Il y eut la mer d’arbres : les forêts de chênes-lièges et les pinèdes de la Bithynie ; le pavillon de chasse aux galeries à claire-voie où le jeune garçon, repris par la nonchalance du pays natal, éparpillant au hasard ses flèches, sa dague, sa ceinture d’or, roulait avec les chiens sur les divans de cuir. Les plaines avaient emmagasiné la chaleur du long été ; une buée montait des prairies au bord du Sangarios où galopaient des hardes de chevaux non dressés ; au point du jour, on descendait se baigner sur la berge du fleuve, froissant en chemin les hautes herbes trempées de rosée nocturne, sous un ciel d’où pendait le mince croissant de lune qui sert d’emblème à la Bithynie. Ce pays fut comblé de faveurs ; il prit même mon nom.

L’hiver nous assaillit à Sinope ; j’y inaugurai par un froid presque scythe les travaux d’agrandissement du port, entrepris sous mes ordres par les marins de la flotte. Sur la route de Byzance, les notables firent dresser à l’entrée des villages d’énormes feux devant lesquels se chauffaient mes gardes.

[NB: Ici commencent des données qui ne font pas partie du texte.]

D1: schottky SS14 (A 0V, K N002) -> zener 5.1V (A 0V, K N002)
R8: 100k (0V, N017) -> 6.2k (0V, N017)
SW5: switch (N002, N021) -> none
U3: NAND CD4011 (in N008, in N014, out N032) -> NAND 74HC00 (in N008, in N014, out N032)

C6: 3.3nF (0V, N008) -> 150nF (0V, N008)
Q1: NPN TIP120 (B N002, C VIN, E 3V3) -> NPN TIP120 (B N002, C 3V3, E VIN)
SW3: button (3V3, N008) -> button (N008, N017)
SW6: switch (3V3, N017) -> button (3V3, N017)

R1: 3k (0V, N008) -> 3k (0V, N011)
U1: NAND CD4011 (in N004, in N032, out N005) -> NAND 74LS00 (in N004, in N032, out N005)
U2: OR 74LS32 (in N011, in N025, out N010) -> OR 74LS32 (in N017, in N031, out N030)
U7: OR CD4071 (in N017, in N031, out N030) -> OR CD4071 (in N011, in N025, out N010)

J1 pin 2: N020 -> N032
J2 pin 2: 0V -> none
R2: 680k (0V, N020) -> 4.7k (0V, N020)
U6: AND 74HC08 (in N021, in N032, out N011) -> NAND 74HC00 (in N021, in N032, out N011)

La traversée du Bosphore fut belle sous la tempête de neige ; il y eut les chevauchées dans la forêt thrace, le vent aigre s’engouffrant dans les plis des manteaux, l’innombrable tambourinement de la pluie sur les feuilles et sur le toit de la tente, la halte au camp de travailleurs où allait s’élever Andrinople, les ovations des vétérans des guerres daces, la terre molle d’où sortiraient bientôt des murs et des tours. Une visite aux garnisons du Danube me ramena au printemps dans la bourgade prospère qu’est aujourd’hui Sarmizégéthuse ; l’enfant bithynien portait au poignet un bracelet du roi Décébale. Le retour en Grèce se fit par le nord : je m’attardai longuement dans la vallée de Tempé tout éclaboussée d’eaux vives ; l’Eubée blonde précéda l’Attique couleur de vin rose. Athènes ne fut qu’effleurée ; à Éleusis, au cours de mon initiation aux Mystères, je passai trois jours et trois nuits mêlé à la foule des pèlerins qu’on recevait pendant cette même fête : la seule précaution qu’on eût prise était d’interdire aux hommes le port du couteau.

J’emmenai Antinoüs dans l’Arcadie de ses ancêtres : les forêts y restaient aussi impénétrables qu’au temps où ces antiques chasseurs de loups y avaient vécu. Parfois, d’un coup de fouet, un cavalier effarouchait une vipère ; sur les sommets pierreux, le soleil flambait comme au fort de l’été ; le jeune garçon adossé au rocher sommeillait la tête sur la poitrine, les cheveux frôlés par le vent, espèce d’Endymion du plein jour.

Un lièvre, que mon jeune chasseur avait apprivoisé à grand-peine, fut déchiré par les chiens : ce fut le seul malheur de ces journées sans ombre. Les gens de Mantinée se découvrirent des liens de parenté avec cette famille de colons bithyniens, jusque-là inconnus : cette ville, où l’enfant eut plus tard ses temples, fut par moi enrichie et ornée. L’immémorial sanctuaire de Neptune, tombé en ruine, était si vénérable que l’entrée en était interdite à quiconque : des mystères plus anciens que la race humaine s’y perpétuaient derrière des portes continuellement closes. Je construisis un nouveau temple, beaucoup plus vaste, à l’intérieur duquel le vieil édifice gît désormais comme un noyau au centre d’un fruit. Sur la route, non loin de Mantinée, je fis rénover la tombe où Épaminondas tué en pleine bataille, repose auprès d’un jeune compagnon frappé à ses côtés : une colonne, où un poème fut gravé, s’éleva pour commémorer ce souvenir d’un temps où tout, vu à distance, semble avoir été noble et simple, la tendresse, la gloire, la mort. En Achaïe, les Jeux Isthmiques furent célébrés avec une splendeur qu’on n’avait pas vue depuis les temps anciens ; j’espérais, en rétablissant ces grandes fêtes helléniques, refaire de la Grèce une unité vivante. Des chasses nous entraînèrent dans la vallée de l’Hélicon dorée par les dernières rousseurs de l’automne ; nous fîmes halte au bord de la source de Narcisse, près du sanctuaire de l’Amour : la dépouille d’une jeune ourse, trophée suspendu par des clous d’or à la paroi du temple, fut offerte à ce dieu, le plus sage de tous.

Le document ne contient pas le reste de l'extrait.